Hummingbird Asychronous Scanning Engine
Page last updated: Thu Aug 11 15:25:47 PDT 2005
thehandofgod:~/Projects/hummingbird% ./hummingbird -v
Hummingbird asynchronous scanning engine version 1.8 (Mike Schiffman )
libraries used:
libnet version 1.1.3-RC-01
libpcap version 0.8.3
libxml2 version 2.6.19
modules loaded:
dns_chaos version 1.0
tcp_port version 1.1
icmp_echo version 1.0
arp_whohas version 1.0
[rounder:mike/Projects/hummingbird] root# ./hummingbird -ien1 -stcp_port test_server_list.txt
Hummingbird asynchronous scanning engine
loading tcp_port scan module
parsed configuration file
listener initialized, output file will be written to hb.8250
injector initialized
listener thread spun
injector thread spun
injector: [00053]
injector: completed, waiting 2 seconds for responses
all clear
[rounder:mike/Projects/hummingbird] root# tail -10 hb.8250
----------------------------------------------
running time: 2 seconds
----------------------------------------------
ports open: 21
ports closed: 7
----------------------------------------------
total probes sent: 53
total responses received: 28 (52.83% of probes sent)
total timeouts or drops: 25 (47.17% of probes sent)

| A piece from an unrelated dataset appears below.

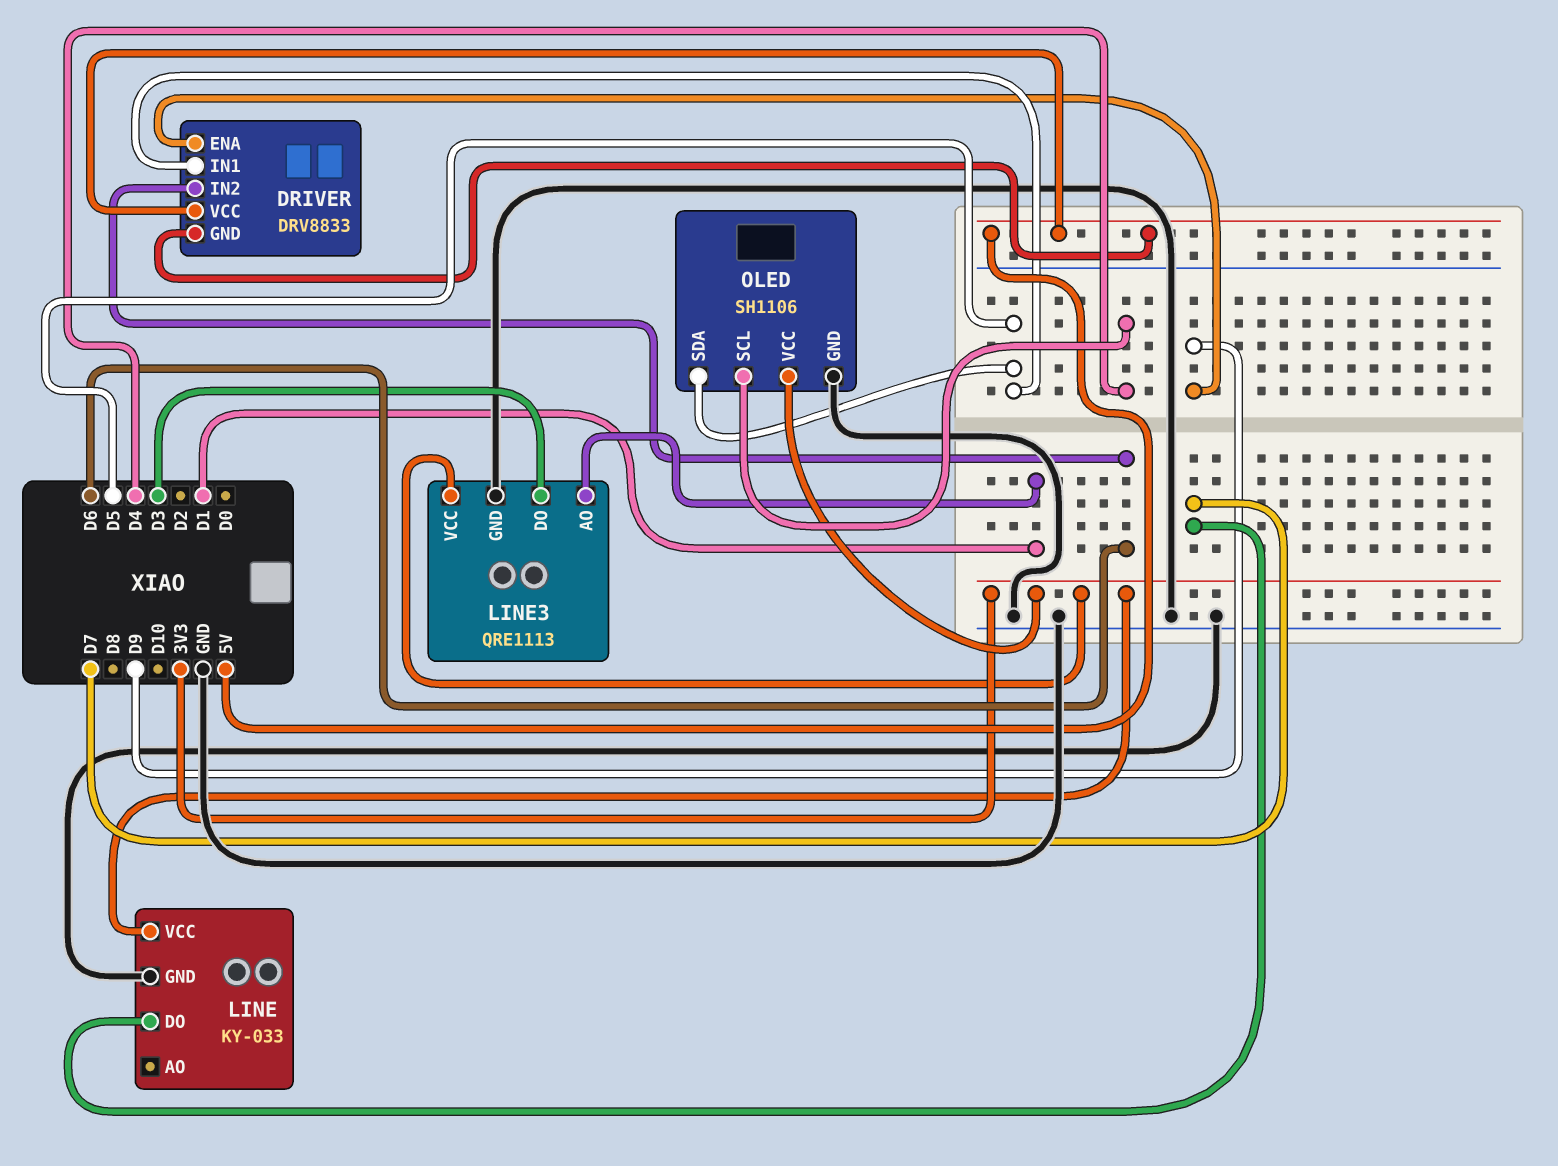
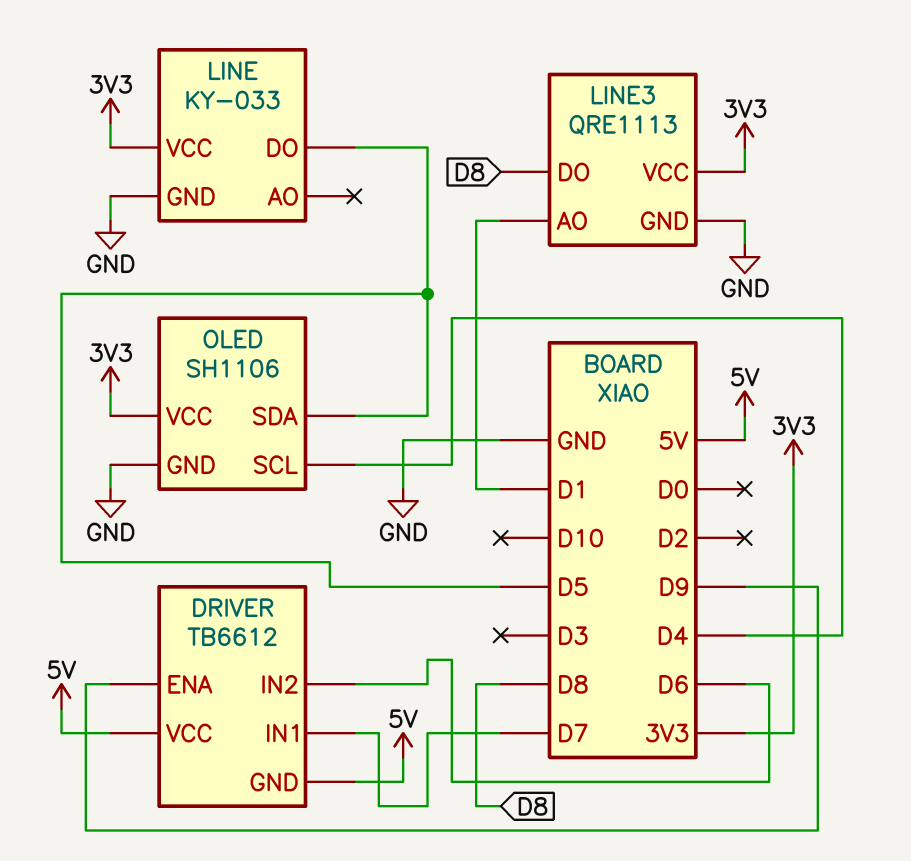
DRIVER: DRV8833 -> TB6612
DRIVER pin IN1: D5 -> D7
LINE pin DO: D7 -> D5
LINE3 pin DO: D3 -> D8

----------------------------------------------
Hummingbird is a module-based asynchronous scanning engine. It is a generic
platform useful for scanning large sets of target devices in very short periods
of time. So we can get better acquainted, let's qualify some of those terms:
- Scan: to construct and send packets or frames across a network and decode and
record the responses (or lack thereof)
- Large sets: Targets on the order of several hundred to several hundred thousand
devices
- Target devices: IPv4, IPv6 or Ethernet devices
- Short periods of time: Packet injection and capturing is split into different threads of execution enabling complete asynchronous execution (the above example took two seconds to scan 53 hosts because hummingbird had to wait for
the responses before exiting -- if it didnt wait, the program would send its
packets and exit long before all of the responses would have had a chance to
trickle in. Trust me, this scales much better for large target sets)
Main Logic Flow
Hummingbird consists of two main components, an injector and a listener. The
program starts in the main driver which operates according to the following
basic logic:
- Proccess command line and configuration file options
- Determine scanning module to be loaded
- Create and initialize listener control context
- Create and initialize injector control context
- Spin listener thread
- Spin injector thread
- Wait for injector to complete
- Terminate listener
- Report results to user
- Exit
Scanning Modules
A scanning module is comprised of eight functions:
- The configuration file parsing function
Parses the relevant section in the configuration file to process and load
options into either the listener or injector contexts. This has to be
module specific since each module can have different user-defined data
sections with different options.
- The listener user-defined data creation function
- The injector user-defined data creation function
- The listener user-defined data initialization function
- The injector user-defined data initialization function
Create and Initialize the user-defined data structures. For any given scanner, there
will some information that needs to be specific to the scan, either
statistical results that the listener will need to track, or monotonicly
incrementing variables that the injector will need to update. This
information is initialized here. The pcap filter, which is dependent on the
scan type is stored here as well.
- The builder function
Builds the packet or frames. Is called through every iteration by the
injector.
- The decoder function
Decodes the responses from the listener.
- The logfile reporting function
Reads the results of the statistics from both contexts and appends this
information to the end of the logfile.
Built on top of libnet (use libnet-1.1.3-RC-01.tar.gz or newer) and libpcap and libxml2.